Regarding the mind, heed well that this athlete, growing in your brain,
Becomes a wholesome Genius, and not a cursed Afrite, [Afrite are supernatural creatures in Arabic and Islamic cultures. They are noted for their strength and cunning. An enormous winged creature of fire, either male or female, who live underground and frequents ruins.]
And see that you discipline the mind’s strength, and point his aim discreetly;
Feed him on humility and holy things, weaned from covetous desires;
Hour by hour and day by day, supply him with ideas of excellence,
And win, by gradual Godly allurements, the still expanding soul,
To rise from observing the universe, to the Hand of God that made it.
A common mind doesn’t consider things beyond his eyes and ears:
The roebuck is captured and enthralled by his carnal senses:
And though fettered in the flesh, he doesn’t feel his chains,
Externals are the world to him, and circumstances his atmosphere.
Therefore tangible pleasures are enough for the animal-man;
He is swift to speak and slow to think, dreading his own dim conscience;
And solitude is terrible, and to be exiled alone, worse than death,
He cannot dwell apart, nor breathe at a distance from the crowd.

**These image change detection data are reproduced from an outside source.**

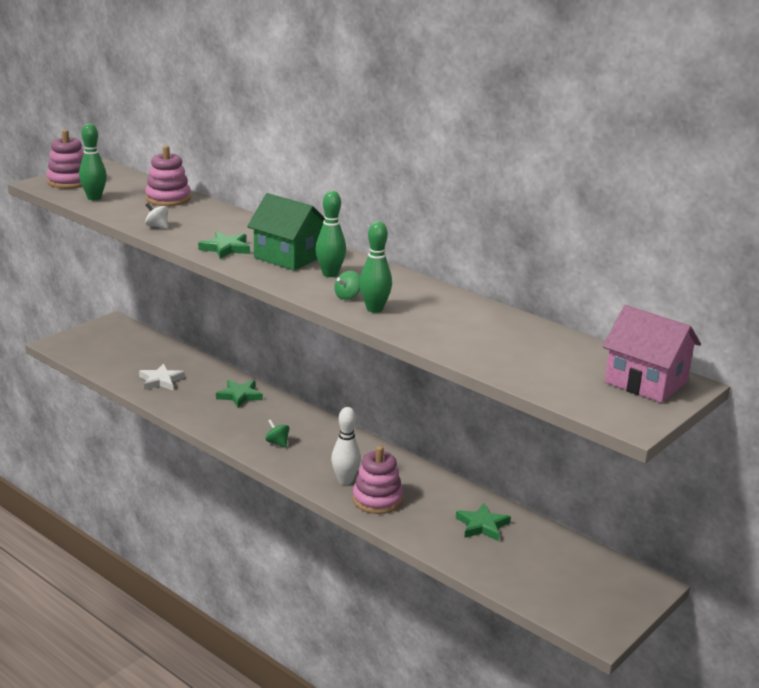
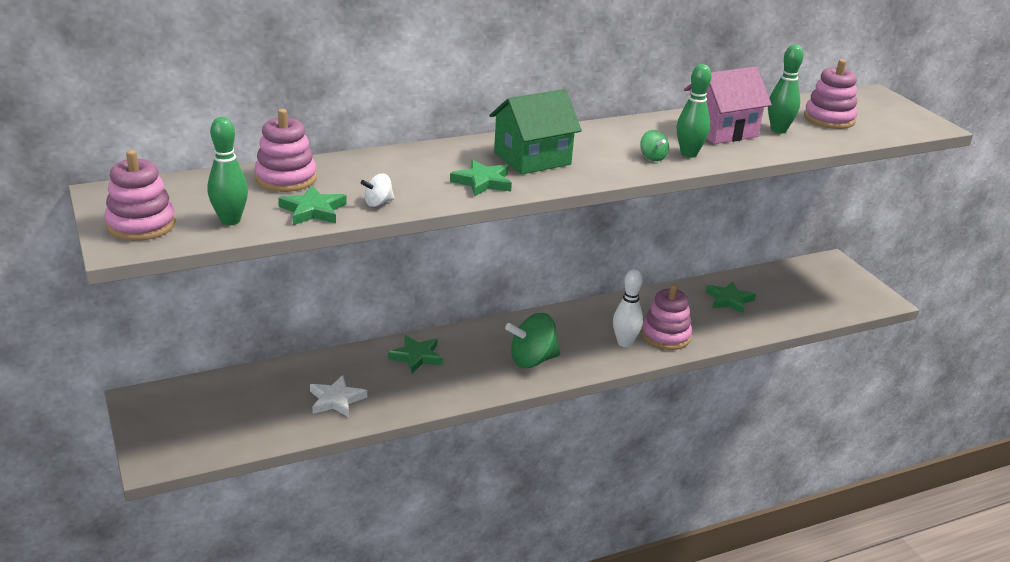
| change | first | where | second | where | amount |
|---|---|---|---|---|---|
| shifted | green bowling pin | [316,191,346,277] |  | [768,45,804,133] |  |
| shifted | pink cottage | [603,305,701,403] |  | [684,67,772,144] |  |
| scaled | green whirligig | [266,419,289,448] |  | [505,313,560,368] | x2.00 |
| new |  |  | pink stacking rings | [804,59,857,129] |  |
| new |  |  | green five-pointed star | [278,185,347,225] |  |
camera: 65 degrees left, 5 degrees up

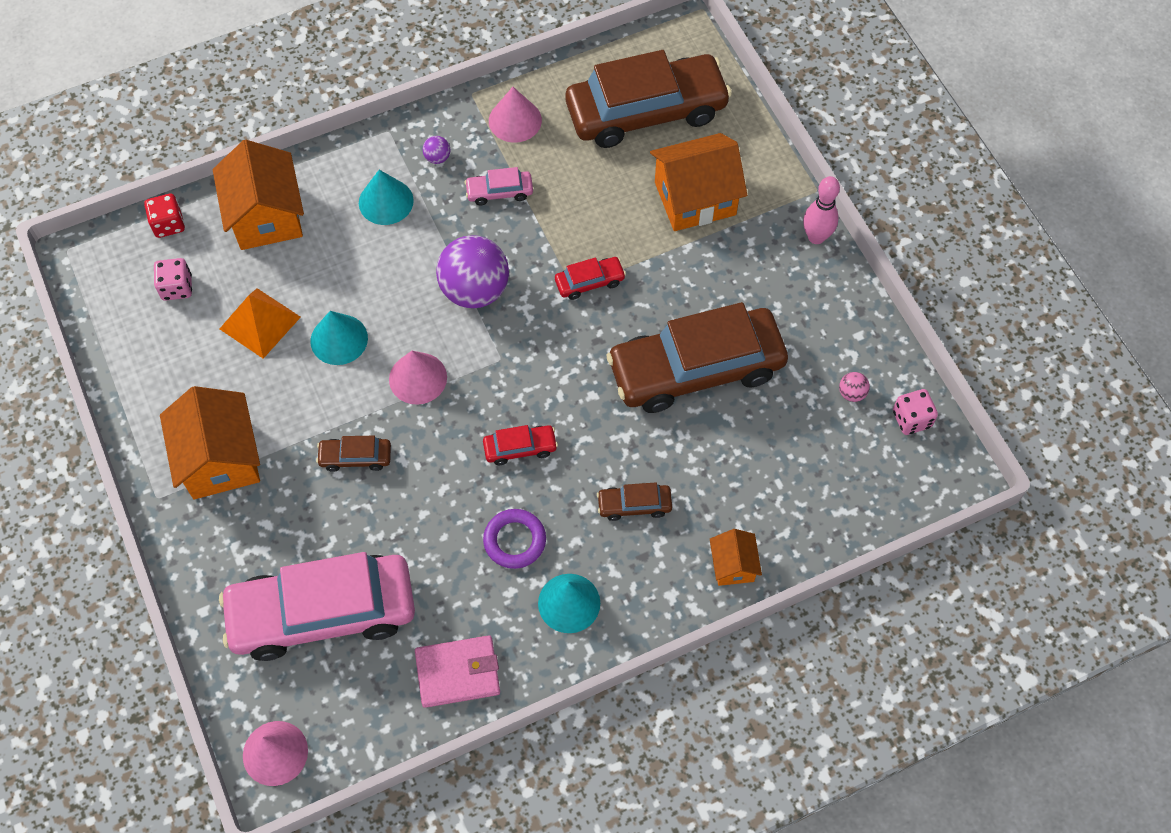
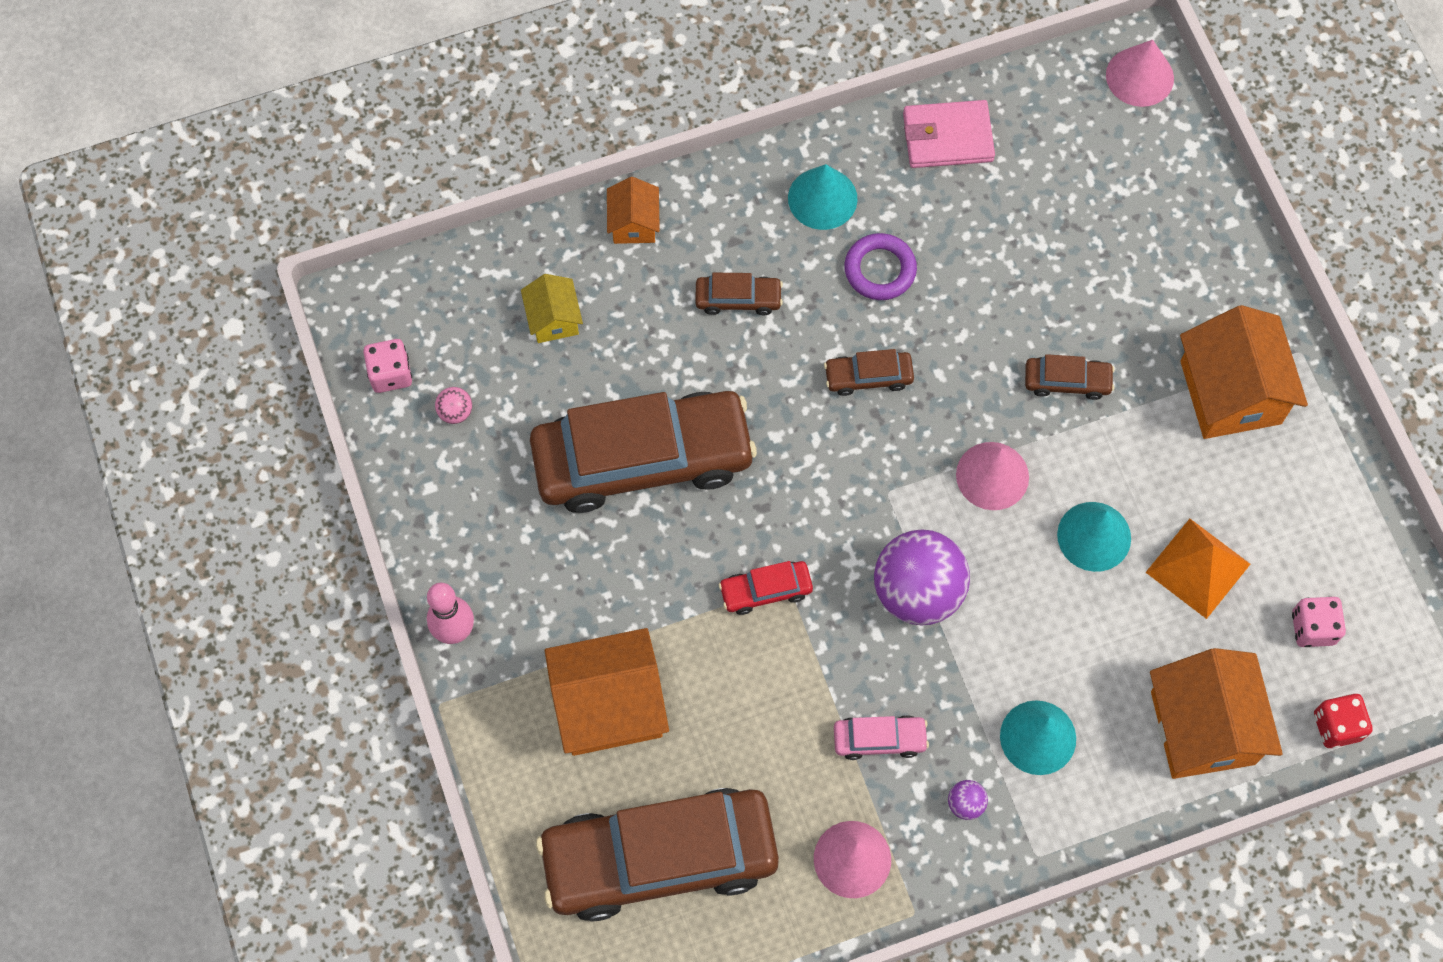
| change | first | where | second | where | amount |
|---|---|---|---|---|---|
| repainted | crimson automobile | [483,425,558,465] | russet automobile | [824,349,914,396] |  |
| gone | pink automobile | [219,552,415,661] |  |  |  |
| new |  |  | golden cottage | [521,274,583,343] |  |
camera: 175 degrees left, 5 degrees up

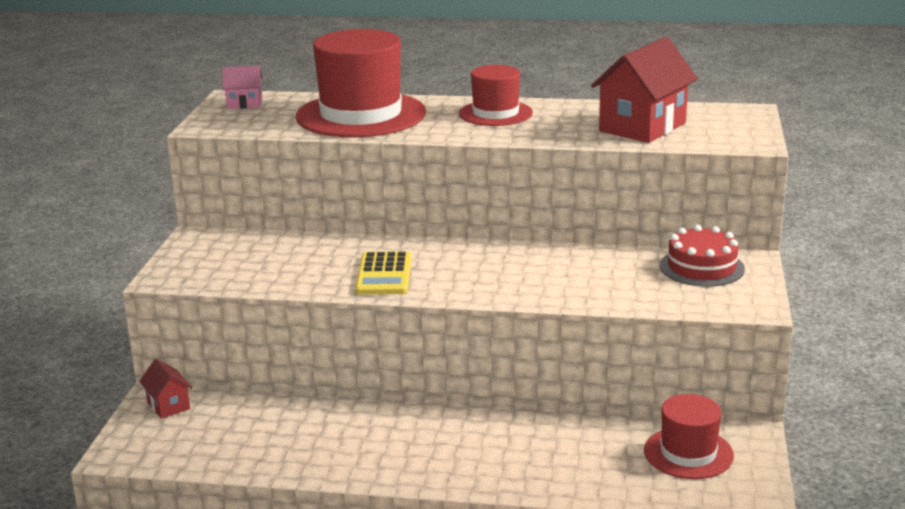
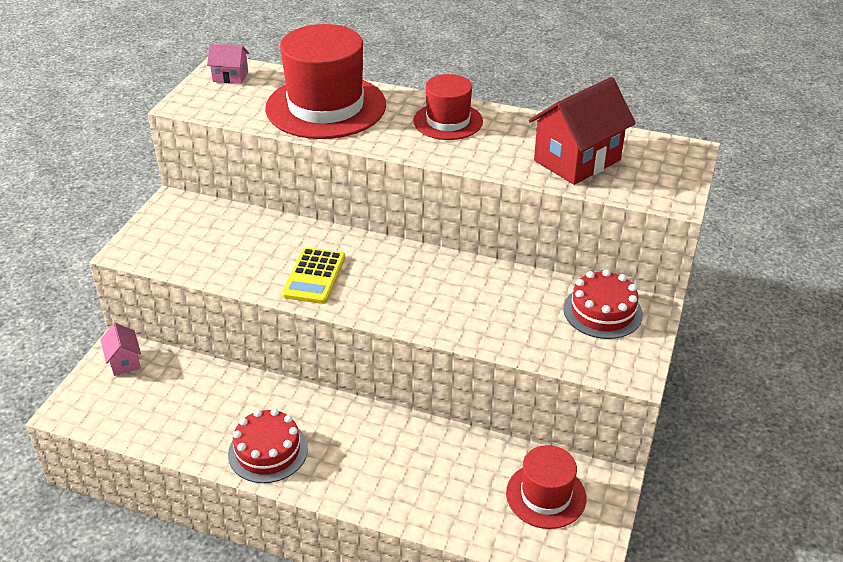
| change | first | where | second | where | amount |
|---|---|---|---|---|---|
| repainted | crimson cottage | [139,359,192,419] | pink cottage | [100,323,141,376] |  |
| new |  |  | crimson gateau | [228,408,308,483] |  |
camera: 10 degrees right, 15 degrees up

But minds of a nobler stamp, and especially those thoughts with the mint-mark of heaven and eternal value,
Walk independent, by themselves, free from the slavery of external circumstances;
They carry provisions with them, and need no refreshment along the way,
Nor to drink of other wells than their own inner fountain.

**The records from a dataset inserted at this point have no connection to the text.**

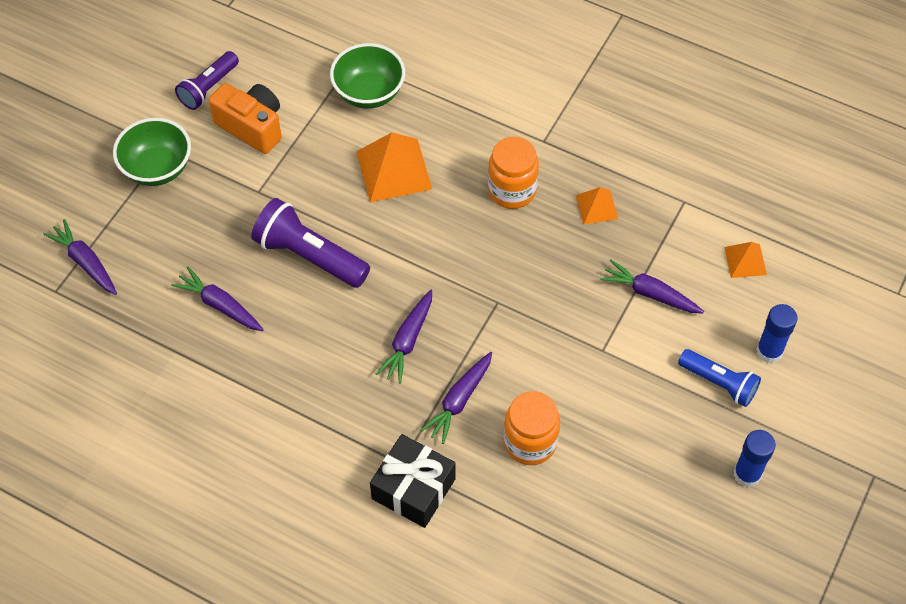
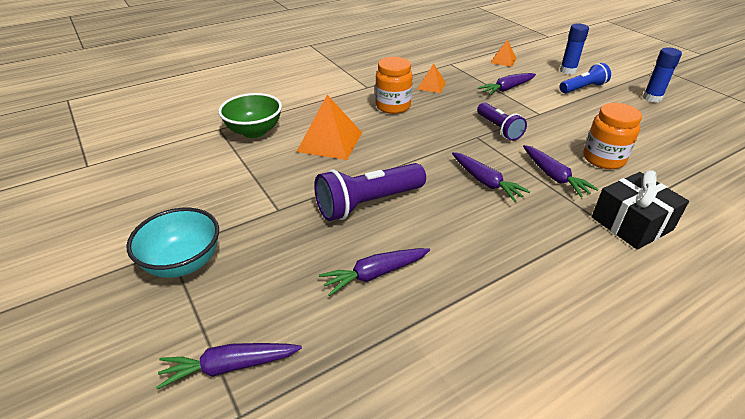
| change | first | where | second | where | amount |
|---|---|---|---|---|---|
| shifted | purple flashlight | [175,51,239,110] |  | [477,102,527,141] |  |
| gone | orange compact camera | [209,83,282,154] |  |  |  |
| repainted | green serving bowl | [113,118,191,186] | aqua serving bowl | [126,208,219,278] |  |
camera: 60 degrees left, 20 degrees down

Strange shall it seem how little such a man will lean upon the circumstances of life,
He is winged and needs not a staff; if it break, — he shall not fall:
And lightly perchance does he dwell on the stale trivialities around him,
He lives in the realm of thought, beyond the world of merely things;
These are matter, a substance that briefly endures,
But he is made of enduring Spirit;
Now the worldly man will laugh to scorn wisdom that transforms
Thought into something more noble and pure:
But His eyes may open on a prison-cell, but the bare walls glow with imagery;
His ears may be filled with the cursings, but he hears the music
Of sweet thoughts;
He may dwell in a hovel but with a hero’s heart, and canopy his poverty with peace,
For the mind is a kingdom to the man, who gathers his pleasure from Godly ideas.
–Martin F. Tucker
“My heart is stirred by a noble theme! My tongue is the pen of a skillful writer.” Psalm 45:1
The inescapable conclusion from this was that the mind and the soul will grow into something resembling whatever is chiefly put into it. And the human soul is passionate. It has to feed on something and enlarge itself; it cannot lie fallow and static. The food—and the soul—will take on the substance of good or of evil. There is no neutral space. Even dormant minds will become bitter because some irrepressible part of it knows it is supposed to be breathing and growing.